Unions in China still feeble, but gaining foothold

Most Fortune 500 companies operating there have agreed to let workers organize, but can expect little pushback from the state-controlled groups.

Collective force? Unions will soon be allowed in most foreign firms, but many observers do not expect much pressure from the state-approved organizations.

– Almost all the Fortune 500 companies in China will allow unions to open in their factories, according to union leaders who are wrapping up this week a 100-day campaign to organize workers in some of the world's largest corporations.

There are holdouts, such as Microsoft and pharmaceutical giant, Wyeth. But even they "don't dare say they will not set up unions," which would be illegal, says Wang Ying, a senior official with the state-backed All-China Federation of Trade Unions (ACFTU). "They are finding all kinds of excuses to put it off."

Many foreign firms see unions as an unnecessary hindrance, but even those that moved to China to escape unions "should not assume that just because unions are coming here, the sky is falling," says Jim Leininger, Beijing head of the US management consulting firm Watson Wyatt.

Though there are signs that some of them might be ready to try the sort of collective bargaining that is standard in Western countries, "they will not necessarily be confrontational as in the West," predicts Constance Thomas, head of the China office of the United Nations International Labor Organization.

Chinese enterprise-level unions, which have traditionally taken their cue from the government-controlled ACFTU, are among the most pliable in the world.

The union drive comes in the wake of pro-labor legislation on contracts and arbitration that the Chinese parliament has passed this year to strengthen employee rights, after decades of laissez faire investor-friendly policies.

The high-profile campaign to set up unions in more than 10,000 workplaces and cover 80 percent of the biggest foreign companies operating in China is "on track" to meet its targets, says Ms. Wang.

Wang is keen to dispel foreign misunderstandings about unions in China and regrets that it has been hard to organize in foreign-owned companies "because they equate their unions at home with unions here and they are very scared of them.

"Our purpose is to guarantee a win-win situation for companies and workers," Wang adds. "We coordinate labor relations, we don't fight against management."

Still there is much apprehension, says Chris Liu, a labor expert here with the US law firm Akin Gump Strauss Hauer & Feld LLP. Many businesses think that if "management can make decisions unilaterally, that is better than having someone slow them down."

But almost all the Fortune 500 companies that have come under ACFTU pressure during the campaign have acceded because "they don't really have a choice," says Mr. Leininger.

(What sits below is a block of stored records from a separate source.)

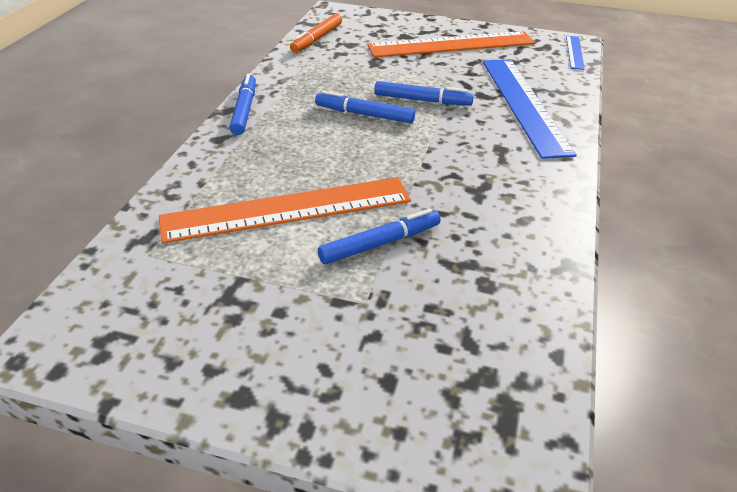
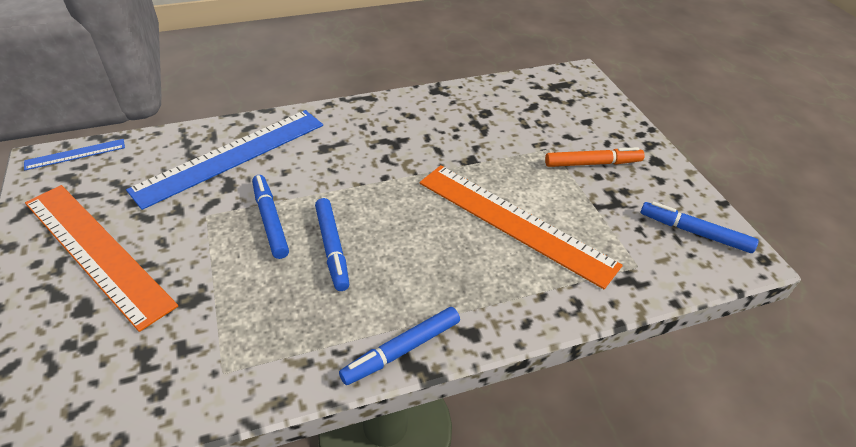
camera: 125 degrees left, 5 degrees up
(317, 39) = (142, 404): orange marker -> orange marker (592, 163)
(380, 243) = (498, 162): blue marker -> blue marker (694, 232)

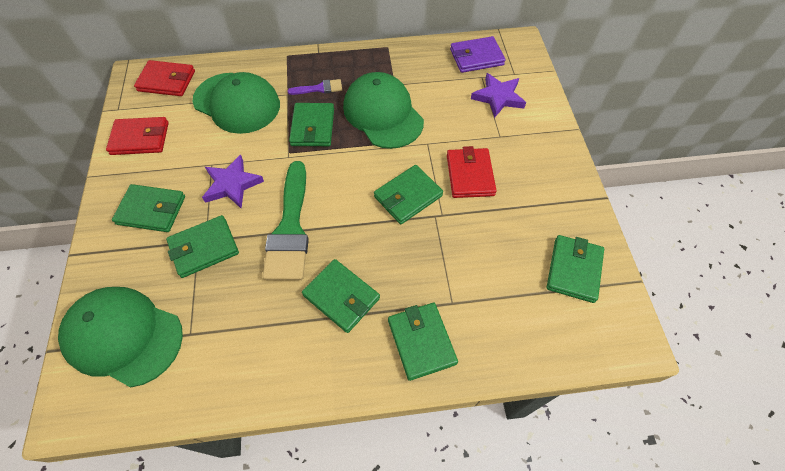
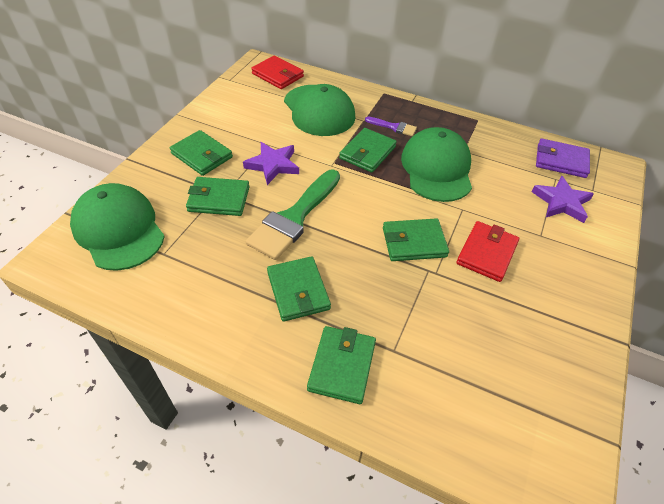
camera: 30 degrees right, 10 degrees down
(140, 138) = (230, 105): red wallet -> none
(574, 270) = (542, 391): green wallet -> none

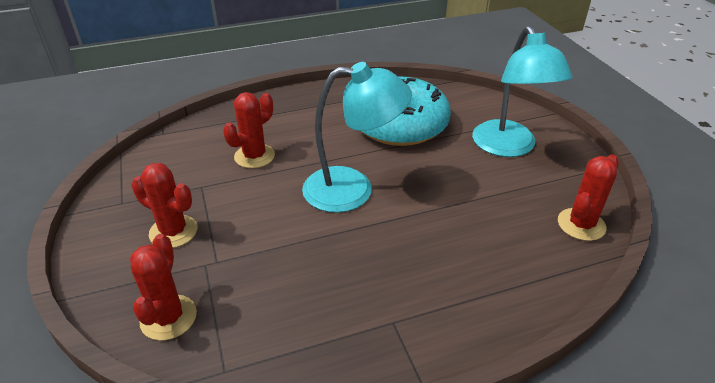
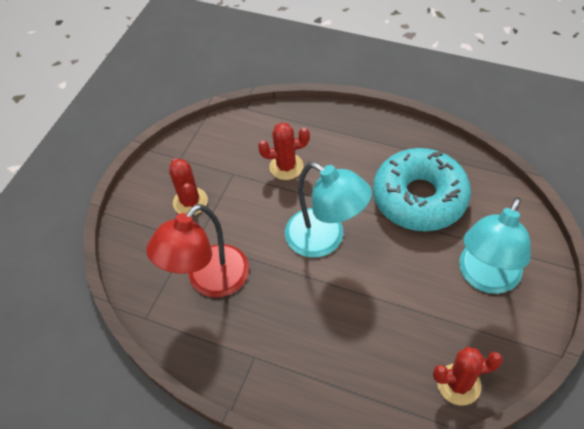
camera: 45 degrees right, 15 degrees up
(168, 317) = (144, 263): red cactus -> none
(270, 286) = (209, 281): none -> red lamp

The way in which the ACFTU normally sets up unions in enterprises, from the top down, gives management an influential say in who should sit on the union committee. Only the manager and his deputy are banned by law from committee membership, but union chairmen are very often middle managers beholden to their bosses.

Such unions "are no threat to any company," says Jonathan Unger, head of the Contemporary China Centre at the Australian National University in Canberra.

Traditionally, the role of unions in all companies, locally or foreign owned, has been limited to welfare, organizing employee outings, and explaining government policies to members.

There are signs, though, that this might be changing. In the southern province of Guangdong, often in the vanguard of economic and social change, "more progressive unions are now saying that a key role of trade unions is to represent workers and not necessarily to be nice to management," says Geoff Crothall, a researcher with the Hong Kong-based China Labour Bulletin.

"The potential is there" for more representative and more demanding unions, he believes.

"It is great that the union has got in the door of some foreign companies," agrees Ms. Thomas. "But the next step has to be to conclude collective agreements and to defend members' interests. We are starting to see some of that."

It is not an easy transition for Chinese unions to make. Three weeks ago the most combative and best known Wal-Mart union leader, Gao Haitao, resigned his post in frustration at the way the famously antiunion company was refusing to engage in collective bargaining at the store where he worked.

Though the ACFTU supported his stance, the leadership has not so far offered him much backing, says Mr. Crothall. "They have to be much tougher ... get off the fence and say they represent workers' interests," he argues.

That prospect worries some foreign firms, not least because although much of China's labor legislation is often ignored, it is nonetheless on the books and it is increasingly supportive of workers' rights.

"Even window dressing can take on real meaning sometimes," says Prof. Unger. "Who knows what China will be like in a decade? Things could change."

"Nobody knows for sure where this is going to go," says Mr. Leininger. "How much more collective bargaining will there be? How much more independence from the government? The fear is that once you let a mild and harmless union in, what is going to happen next year or the year after?"

Most likely, believes Mr. Liu, Akin Gump's labor law expert, the unions "will act as a social force, pushing society towards more employee rights. It will be entirely different from a few years ago."

But that will happen, he predicts, "always within the constraints of the political system, and the government's priorities have always been stability, stability, and stability."